Whenever mentoring is mediated by a product whose actual authoring processes are not directly observable, as is the case with literature, objects of architectural or mechanical design, scholarly publications, doctoral dissertations, and even paintings, assessment of individual competence is problematic. But are these problems of educational measurement or a new set of realities regarding the conditions of expert performance? Stanford education professor Sam Wineburg and others point out that the crux of the problem may not be measurement error but rather the inherently social and interactive character of the performances whose competence is assessed. Writing is and should be critiqued and edited, as should painting, the designs for buildings and the research performed in scientific laboratories. To avoid mentoring merely to ensure the legitimacy of individual test scores might even be judged a form of malpractice! So we are faced with an essential tension between the inherently social character of most forms of complex human performance and the psychometric imperative to estimate a "true score" for ability or any other personal trait using the individual as the unit of analysis.

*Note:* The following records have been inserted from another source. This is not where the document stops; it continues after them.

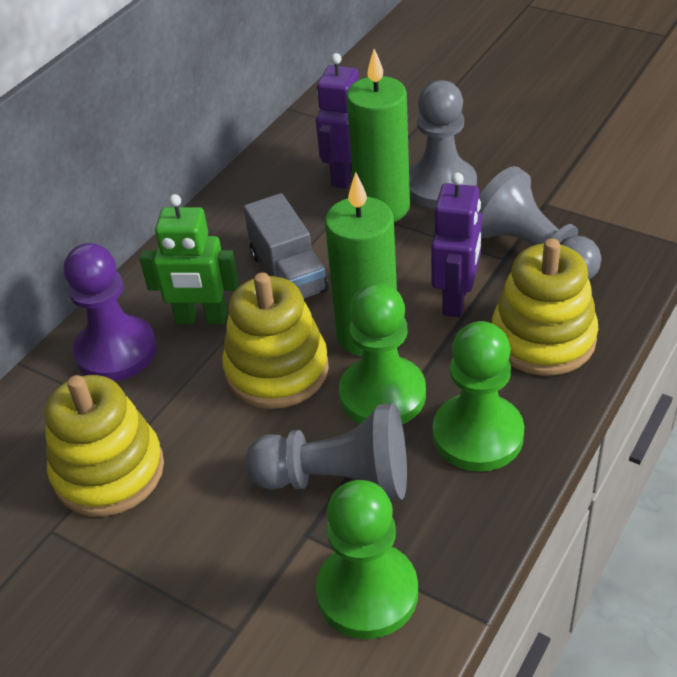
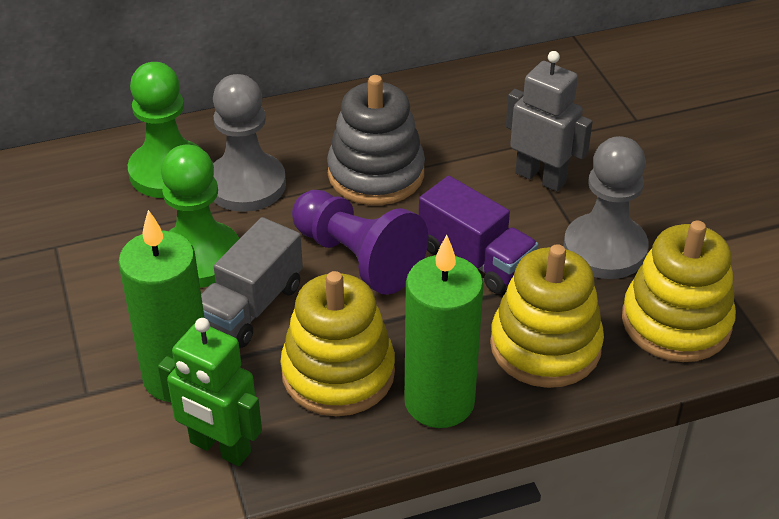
green pawn: 3 -> 2
grey pawn: 3 -> 2
grey robot: 0 -> 1
grey stacking toy: 0 -> 1
purple robot: 2 -> 0
purple truck: 0 -> 1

In an education setting, the distinction between the scores that a student earns on any test-like event—multiple choice test, essay exam, portfolio or senior sermon in a seminary—and their underlying "true" capability is a reflection of the distinction, borrowed perhaps from the field of linguistics, between competence and performance. Psychometrics rests on the claim that the observed performance is a valid indicator if it tracks the underlying competence faithfully. But what if mentored or coached performances actually track underlying competence more validly than measurement of students working alone? What if the composition written by a student in the presence of his editing team is a better indicator of his future writing competence than having him write alone?



That is what sits at the heart of the puzzle.

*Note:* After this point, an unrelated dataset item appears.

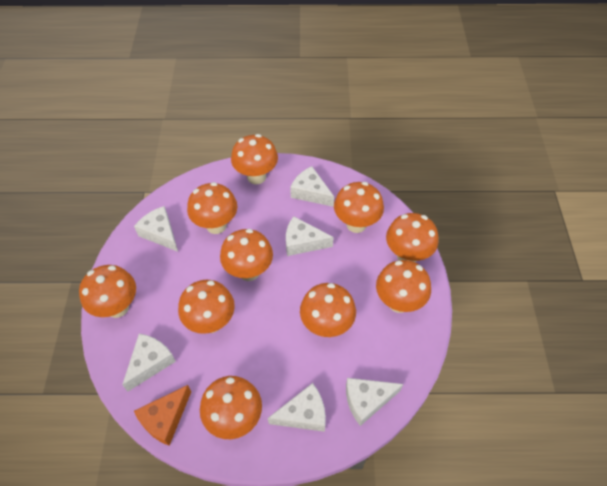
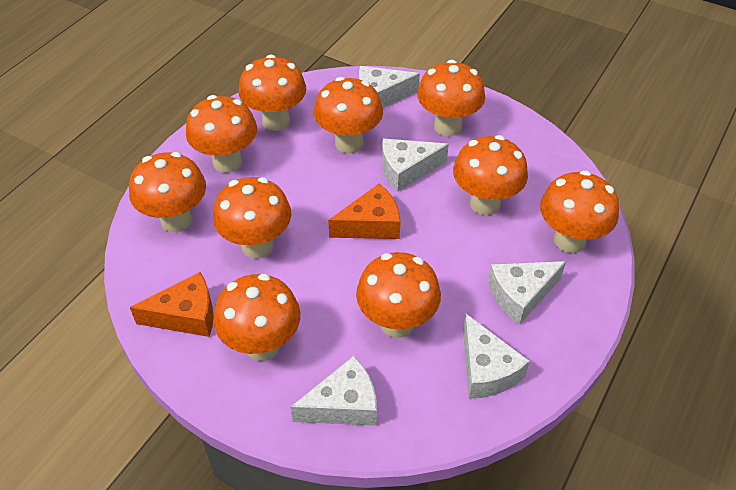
orange cheese: 1 -> 2
white cheese: 6 -> 5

My proposal for "getting over" this essential tension is three-fold: making changes in the processes of assessment, making explicit the parameters of mentoring, and developing a clear code of ethical principles for both assessment and mentoring. At the heart of these proposals is the principle of transparency. Everything possible must be done to ensure that the roles of mentors, peers and students be transparently clear in any mediated mentoring activity. There should be ways of reporting on the character of coaching for test performance that make the efforts of the coach entirely transparent to assessment.



I have often written that collaboration is a marriage of insufficiencies; that students can work together in ways that scaffold and support each others' learning, and in ways that support each others' knowledge. Now I call for a marriage of sufficiencies to overcome the essential tensions between individual work and collaborative performance, coaching support and independent assessment, the mentor as an agent of zealous advocacy and the mentor as a steward of the commons.



As Dewey observed, we will not solve this problem, we will get over it. It is built in to the psychometric paradox: Our measurement models are psychometric but our assessment needs are often sociometric, requiring the measurement of socially scaffolded and joint productions.